Nas idas e vindas de reportagens soube de passagens bem pesadas da vida daquele homem, as quais eu não poderia imaginar, elas  se escondiam no jeito bem humorado, nas piadas e ironias dele. Foi aí que comecei a pensar que muitas vezes tudo que preciso é esvaziar a mente, deixar os meus problemas de lado, dar lugar à leveza. Faz bem para o coração e cérebro tanto quanto ouvir a mais elaborada canção de MPB.

O direito de ser brega leve

Eu nem ouso chegar em casa depois de um dia inteiro de trabalho, às 21h, e procurar um documentário ou me dedicar a um livro pesado, adoro os dois, mas o momento é de desligar aos poucos, com um filme água com açúcar e qualquer novela que estiver no ar. Isso quando não coloco um Valdique Soriano para tocar. Não me julgue, tenho direito de ser brega, ops, de não pensar em nada complicado demais!

E olha que conheço tantos outros assim, não abrem mão de algo leve, mesmo dedicando-se a teses, dissertações. Já vi Flávio Fachel, correspondente internacional da Globo, declarar o seu amor por Avenida Brasil no Twitter. Aliás, esta novela foi uma que veio para tirar muitos noveleiros do armário, né?

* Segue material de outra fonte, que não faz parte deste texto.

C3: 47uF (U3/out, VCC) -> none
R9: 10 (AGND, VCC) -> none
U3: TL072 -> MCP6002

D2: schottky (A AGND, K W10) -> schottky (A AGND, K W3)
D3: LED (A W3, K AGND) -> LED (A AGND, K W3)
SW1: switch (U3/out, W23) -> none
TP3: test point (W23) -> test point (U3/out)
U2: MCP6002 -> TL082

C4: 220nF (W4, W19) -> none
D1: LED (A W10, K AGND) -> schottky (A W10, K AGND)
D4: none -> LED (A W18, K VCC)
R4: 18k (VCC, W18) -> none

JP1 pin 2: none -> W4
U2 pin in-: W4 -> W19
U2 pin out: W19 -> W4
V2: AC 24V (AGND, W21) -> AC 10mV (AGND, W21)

Eu não tenho vergonha de assumir que vira e mexe faço muita coisa considerada besta. O resultado disso é conseguir relaxar, ter assunto com gente simples. O papo às vezes começa raso, com um “você viu como fulano está bonito na novela?” e vai por caminhos infinitos, cada vez mais profundos. Já iniciei uma conversa sobre um personagem da teledramaturgia e sai com uma confissão.  

Acredito que quem se limita demais restringe convivência com aqueles que podem ser divertidos e nos ensinar do jeito deles, mesmo que tenham gostos diferentes. Imagina só uma pessoa 100% cult em uma festa familiar, com churrasco e pagode? Não prego ser eclético como norma, entretanto quem aproveita ao máximo o que acontece no momento vive muito mais feliz do que aqueles que se fecham em grupos, sem abrir exceções. O tio que ouve Amado Batista tem histórias muito boas para contar, eu tenho certeza, vou ouvir as músicas com ele e tratar de puxar uma prosa, aprendizado certeiro.

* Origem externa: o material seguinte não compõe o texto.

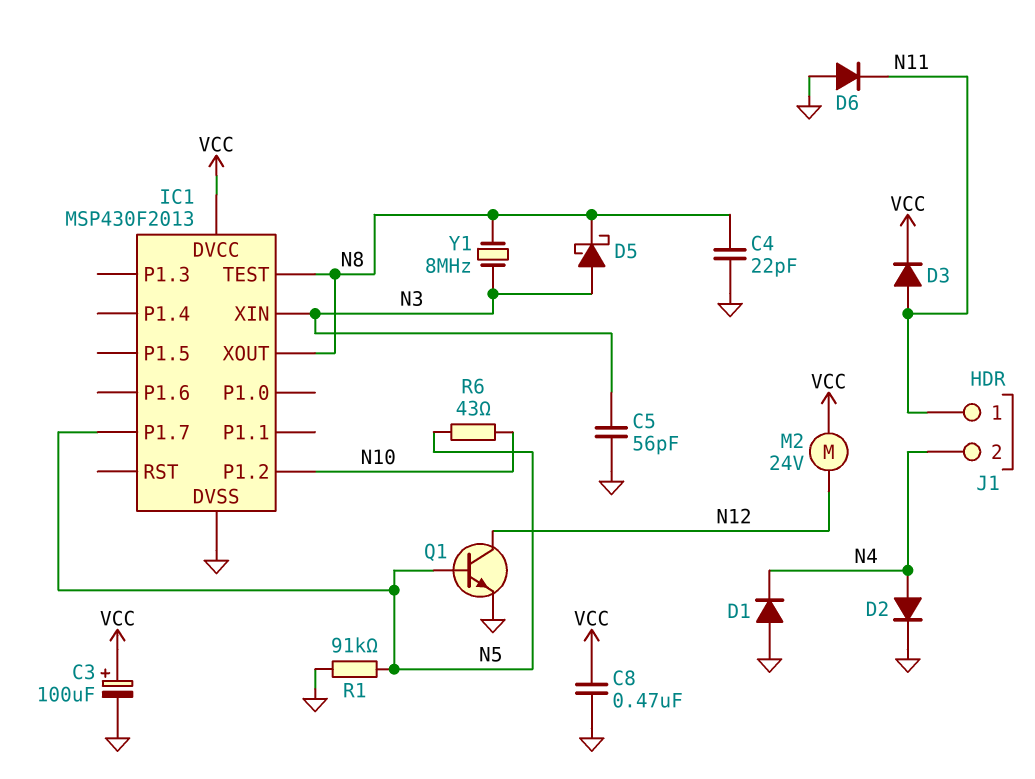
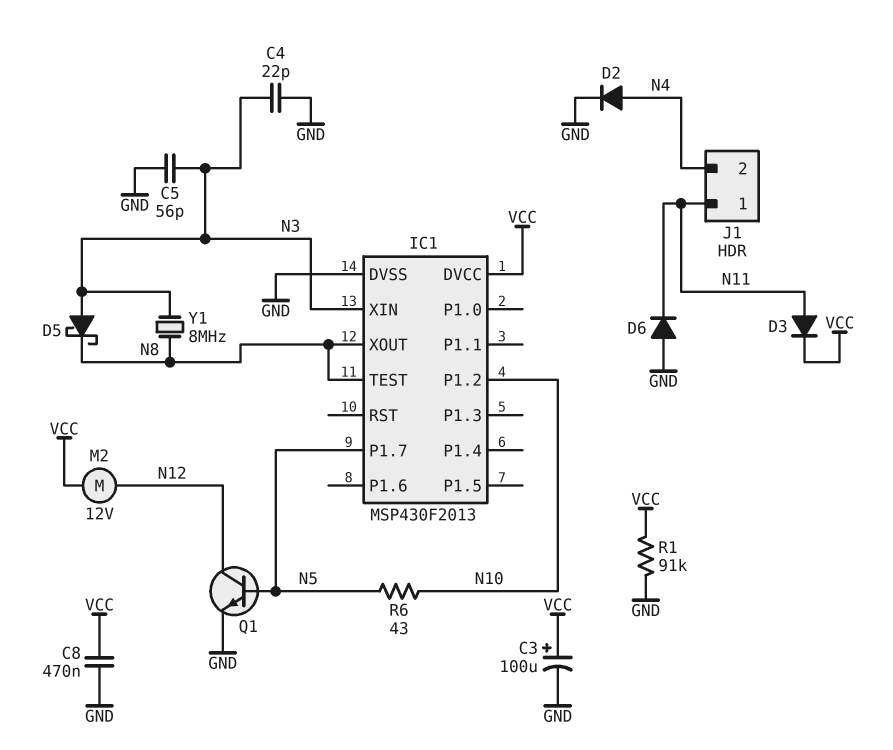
C4: 22pF (GND, N8) -> 22pF (GND, N3)
D1: diode (A GND, K N4) -> none
M2: motor 24V (N12, VCC) -> motor 12V (N12, VCC)
R1: 91k (GND, N5) -> 91k (GND, VCC)

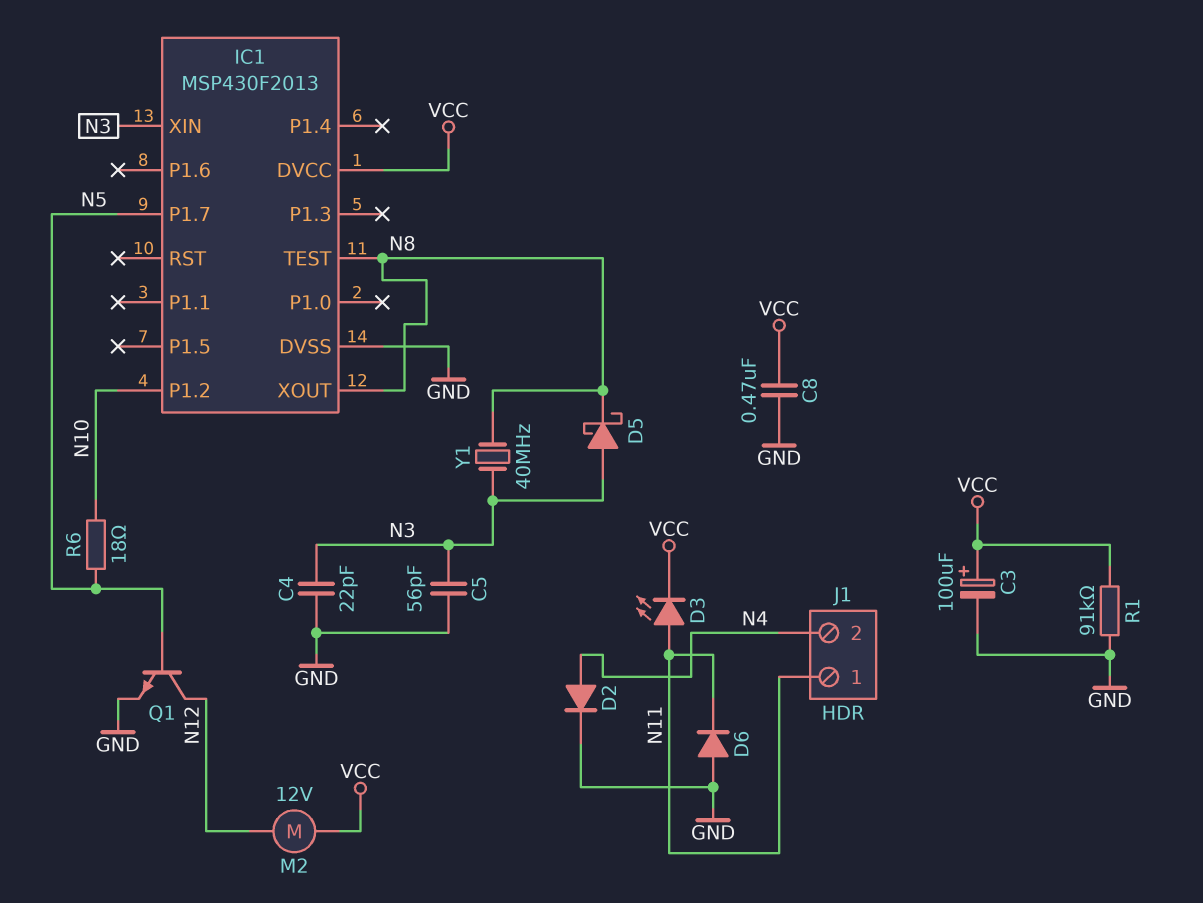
D3: diode (A N11, K VCC) -> LED (A N11, K VCC)
R6: 43 (N5, N10) -> 18 (N5, N10)
Y1: 8MHz (N3, N8) -> 40MHz (N3, N8)

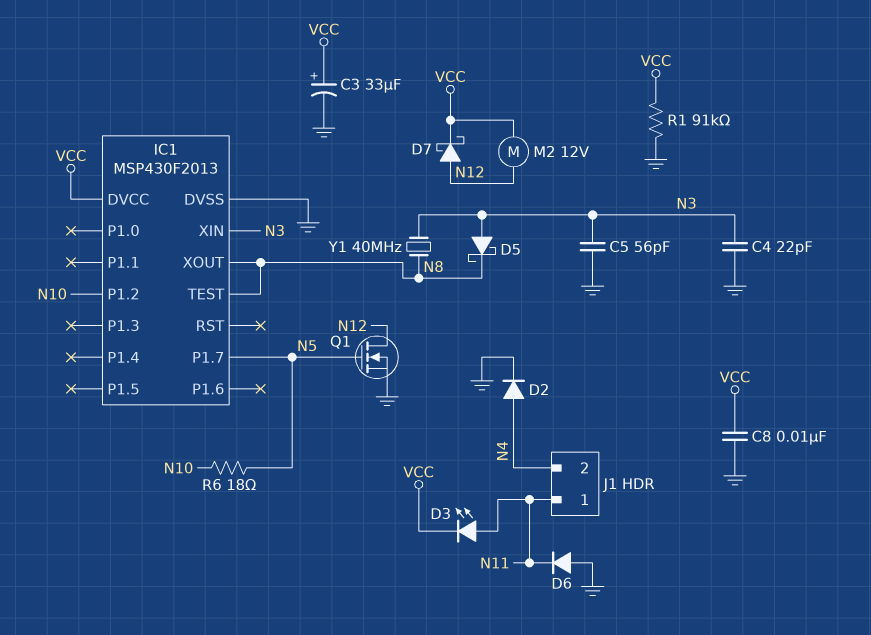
C3: 100uF (plus VCC, minus GND) -> 33uF (plus VCC, minus GND)
C8: 470nF (GND, VCC) -> 10nF (GND, VCC)
D7: none -> schottky (A N12, K VCC)
Q1: NPN (B N5, C N12, E GND) -> NMOS (G N5, D N12, S GND)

Uma pitada de leveza em clássicos e leituras altamente recomendadas me dá mais fôlego, tolerância e bom humor. Acho que todo mundo tem direito, sem ser julgado. Talvez a razão para ver novela, ouvir música “ruim” seja muita mais complexa do que a trama e a letra da canção. Que diga o meu amigo que ouve house para não pensar.

 

Escritor por Talita Camargos Veja todos os textos deste autor →

Talita Camargos é jornalista e flerta com a literatura, procura inspiração em conversas de ônibus, flores, familiares e amigos. Idealizou o Texto do Dia e publicou nos 365 dias de 2015 neste blog como desafio pessoal.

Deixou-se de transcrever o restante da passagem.